それ自体は決して非難されるべきではない、見ようによっては正しく騎士の道に通じる美しい死に様ではあるのだろう。
だが、それはあくまで死に様であり、生き様ではない。
自身の死を前提とした戦いなどただの逃げでしかない。時にはそれが最適解ともなろうが、少なくとも今は違う。
ここでアーサーが死ねば、残された三人の少女たちが聖杯に至る道は閉ざされる。
サーヴァントを失った元マスターだけで大聖杯に行き着けるとは断言できない以上、アーサーの死はすなわち彼女たちの死。自己犠牲の精神など、そもそも前提からして間違っているのだ。
故にこそ。
「しかし今は違う。私は、負けない。我が背には守るべき人がおり、想いがあり、失われた朋友たちとの誓いがあり。そして何より私自身の願いがある」
ギルガメッシュは、無言。
構わない。こちらの意思を伝えられるならそれでいい。全身に緊張が充ちる。これこそまさしく最後の戦いであり、そして相対するは正しく全英霊の中でも最強の一角たる黄金の英雄王。
覚悟を決め、アーサーは宣言する。
「私は私自身の意思に基づき、この身が持つ全ての武力を以て、お前を討滅する」
その時、
アーサーとギルガメッシュを隔てていた大気の壁が、念話を媒介していた魔力的なラインが、一斉に爆轟した。
『戦闘に値する』
声。
何憚ることなき凄まじい強度。感覚器がショートし物理的な衝撃までをも伴った意思の波濤が、アーサーの脳髄に叩き込まれた。一言で十分だった。冷水が一瞬で沸騰するような熱量の膨張。大気が打ち震える圧の中で、アーサーは正真正銘最強の英霊の本気を見た。
「決着を付けよう」
剣の柄に手がかけられる。一息で抜き放たれたる刀身は清らかな烈風の流れを纏い、風すらもが死に果てた世界を嵐の如くに揺らした。

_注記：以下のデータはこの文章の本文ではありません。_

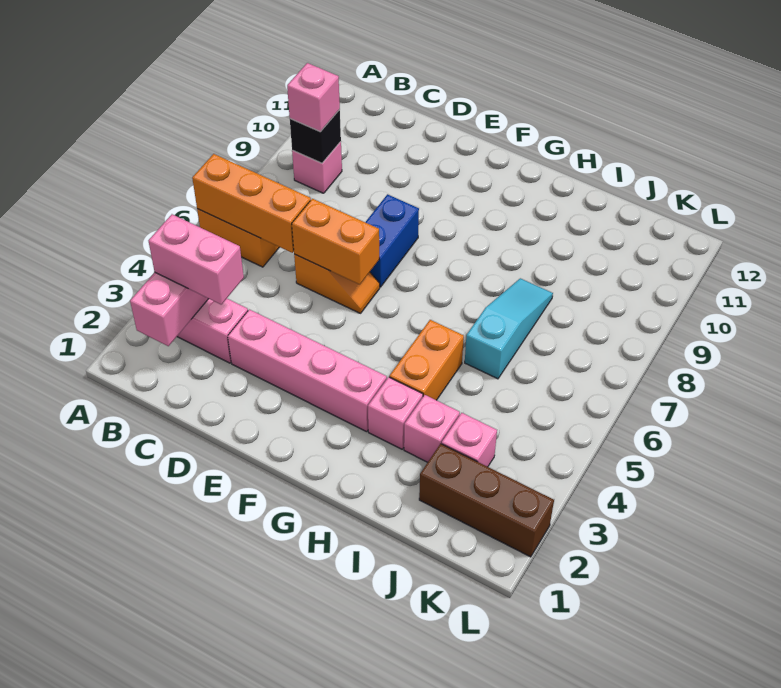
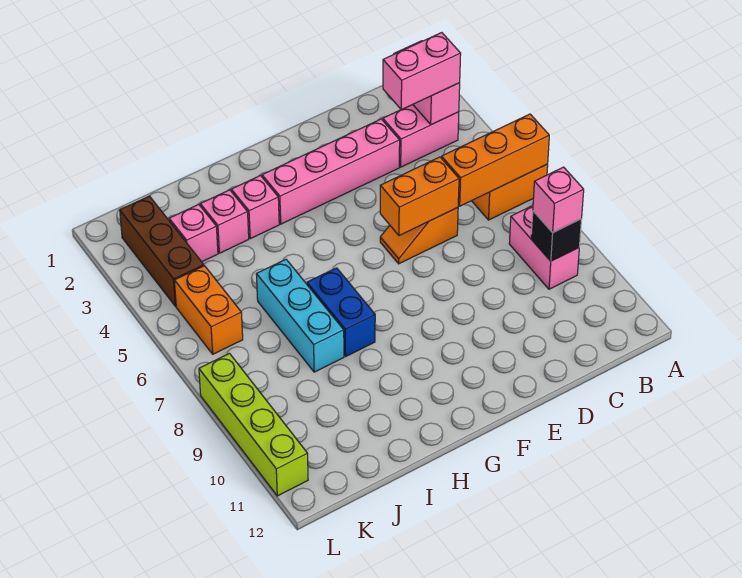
pink brick B9 level 1 -> pink brick B8:B9 level 1
blue brick E7:E8 level 1 -> blue brick H7:H8 level 1
orange brick H4:H5 level 1 -> orange brick K5:K6 level 1
cyan slope I6:I8 level 1 top 6 -> cyan brick I6:I8 level 1
brown brick J2:L2 level 1 -> brown brick K2:K4 level 1
none -> lime brick L8:L11 level 1

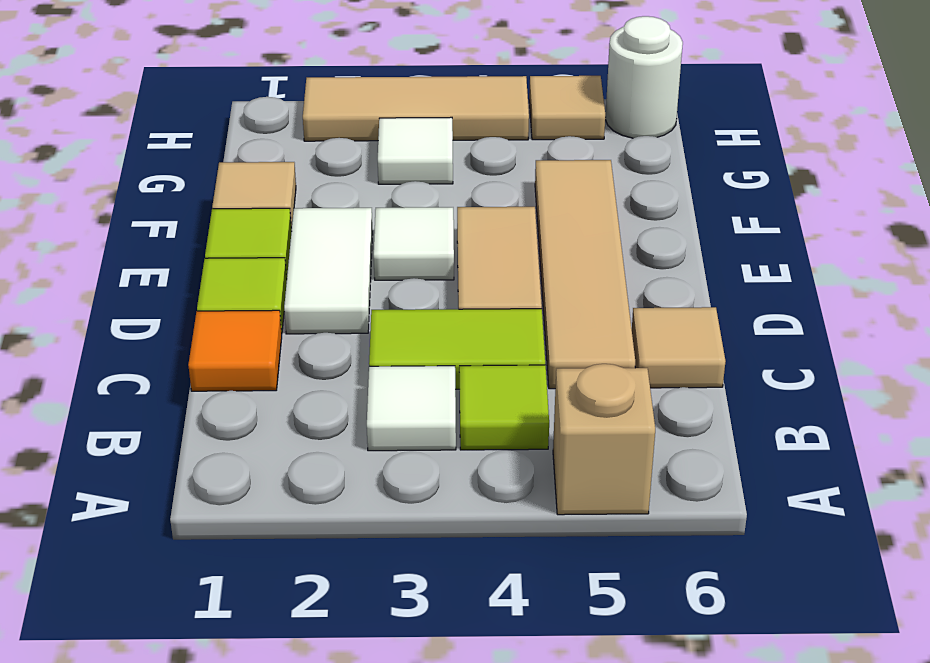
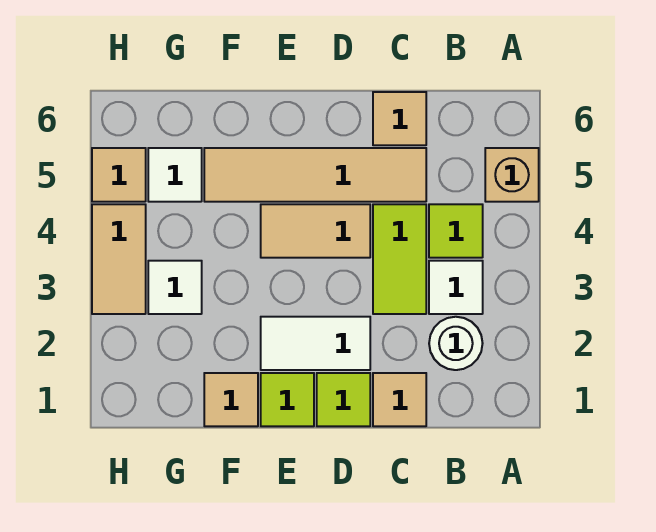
orange tile C1 level 1 -> tan tile C1 level 1
white tile E3 level 1 -> white tile G5 level 1
tan tile H2:H4 level 1 -> tan tile H3:H4 level 1
white round brick H6 level 1 -> white round brick B2 level 1

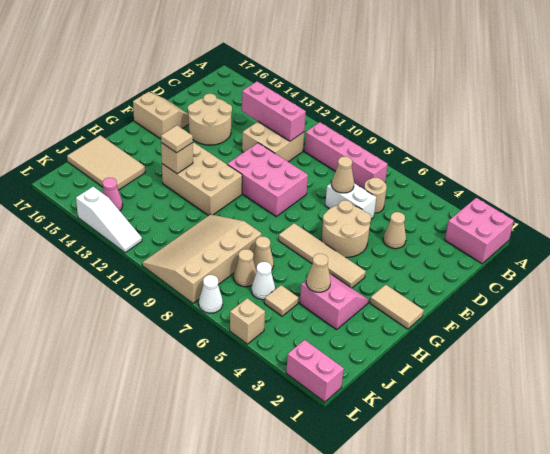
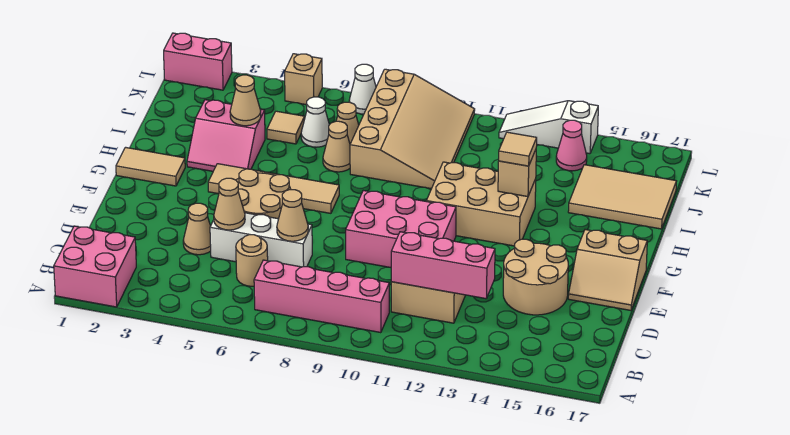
none -> tan cone D5 level 2
white brick D6:D7 level 1 -> white brick D5:D7 level 1

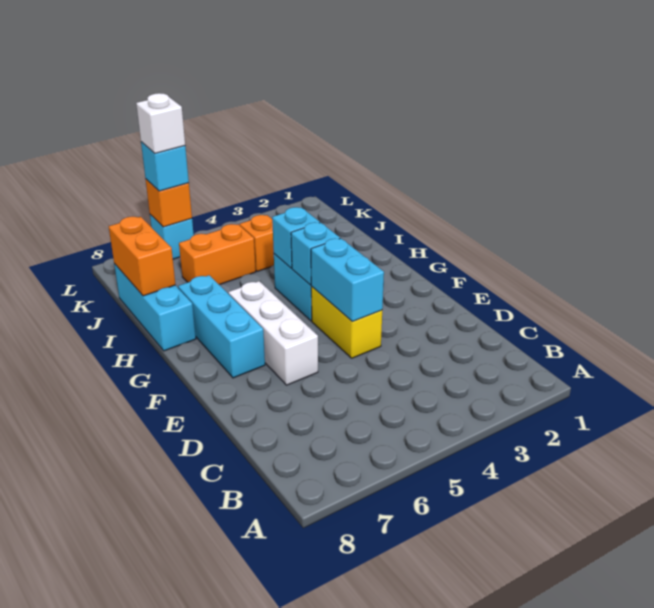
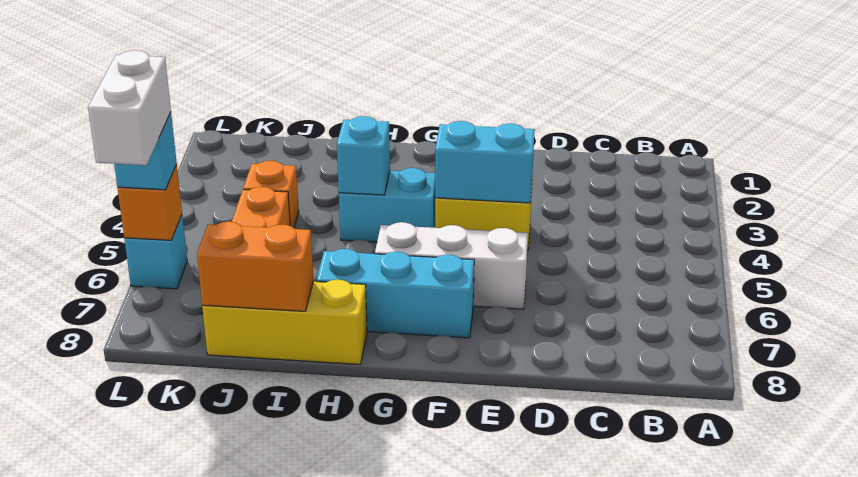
cyan brick G4 level 2 -> none
cyan brick H8:J8 level 1 -> yellow brick H8:J8 level 1
white brick L6 level 4 -> white brick L6:L7 level 4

「我が誓いはアーチャー・英雄王ギルガメッシュの撃破。マスターたちとの約束は私自身の生還。
今この時より、我が身はただ一振りの剣と化し、少女らの道を阻む悪鬼の悉くを撃ち払うだろう」
言葉と同時、アーサーの全身に魔力が充ちていく。それは全てが戦闘のための身体効率の最適化作業であり、彼という一個の肉体を真に最優の剣士として生まれ変わらせる淡い燐光でもあった。
剣を携える。腰を落とし、地に足を踏み込む。
極限まで高まった魔力の波濤が光となり、その双眸が青く輝く。
そして、アーサーがギルガメッシュを見た。彼方にて待つ、最強最後の敵の姿を。
「───かつてのサーヴァント階梯第一位、セイバー!
───真名アーサー・ペンドラゴン!
聖剣を以て、今、私はお前と対峙する!」
『───彼方のサーヴァント階梯第三位、アーチャー。
───真名ギルガメッシュ。
貴様が手にした聖剣で以て、いざ、世界に蔓延る悪意の悉くを払ってみせるがいい』
戦闘動作の開始は、奇しくも同時だった。
静止状態から一瞬にして最高速へと至る。その身を一陣の颶風に変えた騎士王の疾走が銀の閃光となり、それを阻むように放たれる無数の金の光条が、夜闇を一直線に切り裂いた。
▼ ▼ ▼
戦闘は、彼方に煌めく互いの閃光を認識した瞬間に幕を開けた。
天を覆う無数の黄金光、放たれたるは宝具級の武具の一斉掃射。ゲート・オブ・バビロンが及ぼす絶対の即死圏は、ギルガメッシュを中心とした球状にざっと半径500m。顕現させる武装や適応させる宝具効果を鑑みれば最大射程など想像もつかないが、少なくともそれより狭いということは絶対ない。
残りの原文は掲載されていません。